Hackerare l’FBI può sembrare il desiderio proibito di ogni criminale informatico, ed è sicuramente una frase ad effetto che colpisce, come dimostra bene questo spezzone tratto dalla serie televisiva Mr. Robot, ma in realtà al criminale medio conviene dedicarsi a bersagli meno ambiziosi ma più remunerativi: alberghi, piccole aziende, e anche ospedali.

Questo è lo scenario che emerge dalla lettura del nuovo rapporto semestrale dell’Ufficio federale della cibersicurezza svizzero o UFCS, che è scaricabile anche in italiano, illustra le tecniche di attacco più diffuse sul territorio nazionale e propone soluzioni di difesa, per fare prevenzione, e di supporto, per i casi in cui la difesa non basta.

Benvenuti alla puntata del 17 maggio 2024 del Disinformatico, il podcast della Radiotelevisione Svizzera dedicato alle notizie e alle storie strane dell’informatica.

Io sono Paolo Attivissimo, e nella puntata precedente ho raccontato le statistiche salienti e le principali tecniche di attacco informatico citate in questo rapporto semestrale.
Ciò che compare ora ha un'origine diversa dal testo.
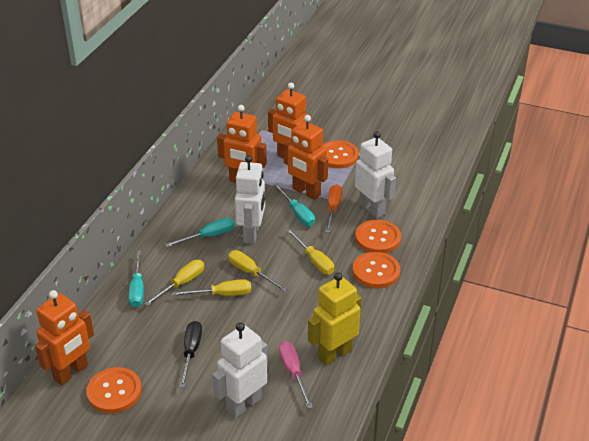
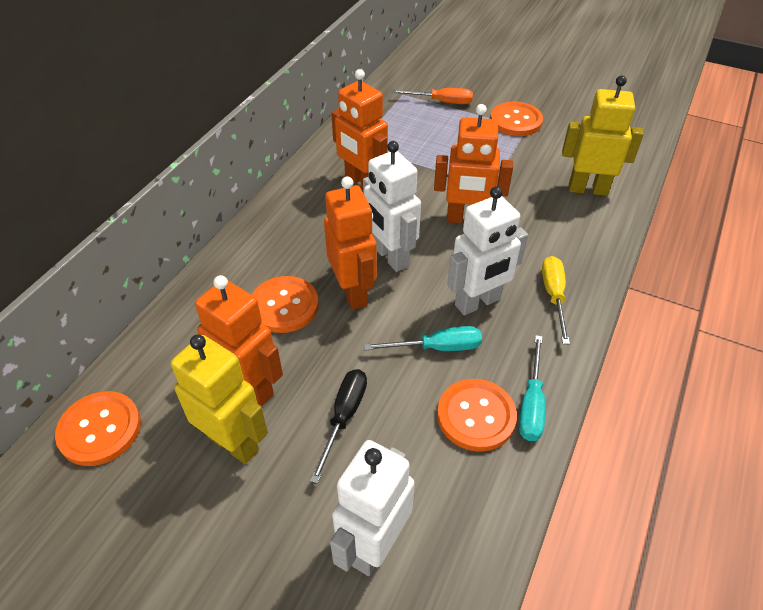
pink screwdriver: 1 -> 0
turquoise screwdriver: 3 -> 2
yellow robot: 1 -> 2
yellow screwdriver: 4 -> 1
In questa puntata provo invece a raccontarvi i rimedi proposti dal rapporto, che ciascuno di noi può adottare per migliorare la propria sicurezza informatica.

[SIGLA di apertura]

Svizzera, colabrodo digitale?

Sul piano della cibersicurezza, in Svizzera si riscontrano attualmente le seguenti sfide principali:

  • elevata vulnerabilità dell’economia, delle autorità, degli istituti di formazione e della popolazione nel ciberspazio;
  • insufficiente capacità di reazione in caso di ciberincidenti e crisi di rilevanza sistemica;
  • scarsa maturità dei prodotti e dei servizi digitali in termini di cibersicurezza e assenza di meccanismi di controllo della qualità;
  • comprensione non abbastanza avanzata della problematica della cibersicurezza da parte degli ambienti economici, in seno alla società e a livello politico;
  • mancanza di trasparenza e insufficienza di dati per una corretta valutazione delle dichiarazioni in materia di cibersicurezza e per la definizione di corrispondenti misure politiche ed economiche;
  • scarsa protezione degli attori non contemplati tra le infrastrutture critiche;
  • zone grigie giuridiche e coordinamento lacunoso degli strumenti per la cibersicurezza tra autorità e operatori privati.”

Parole di fuoco, e mi affretto a chiarire che non sono parole mie: sono tratte testualmente dalla pagina iniziale della Strategia dell’Ufficio federale della cibersicurezza UFCS, un documento scaricabile dal sito dell’amministrazione federale e pubblicato il 6 maggio scorso. 

 

Lo stesso documento riporta inoltre dei numeri davvero notevoli:

Negli ultimi anni il numero di segnalazioni di ciberincidenti che hanno provocato danni è aumentato di circa il 30 per cento l’anno. Il numero di segnalazioni provenienti da infrastrutture non critiche è quasi triplicato negli ultimi dodici mesi. Nel 2023 l’UFCS ha elaborato 187 000 segnalazioni di phishing e ha identificato e chiuso in Svizzera 8223 siti web utilizzati per operazioni di phishing. Nel quadro di diverse centinaia di segnalazioni, l’UFCS ha individuato la presenza di malware presso infrastrutture critiche, provvedendo alla loro eliminazione in collaborazione con le aziende colpite. In media ogni 40 ore l’UFCS riceve una segnalazione concernente un’infezione da malware e una relativa richiesta di supporto per la gestione dell’incidente.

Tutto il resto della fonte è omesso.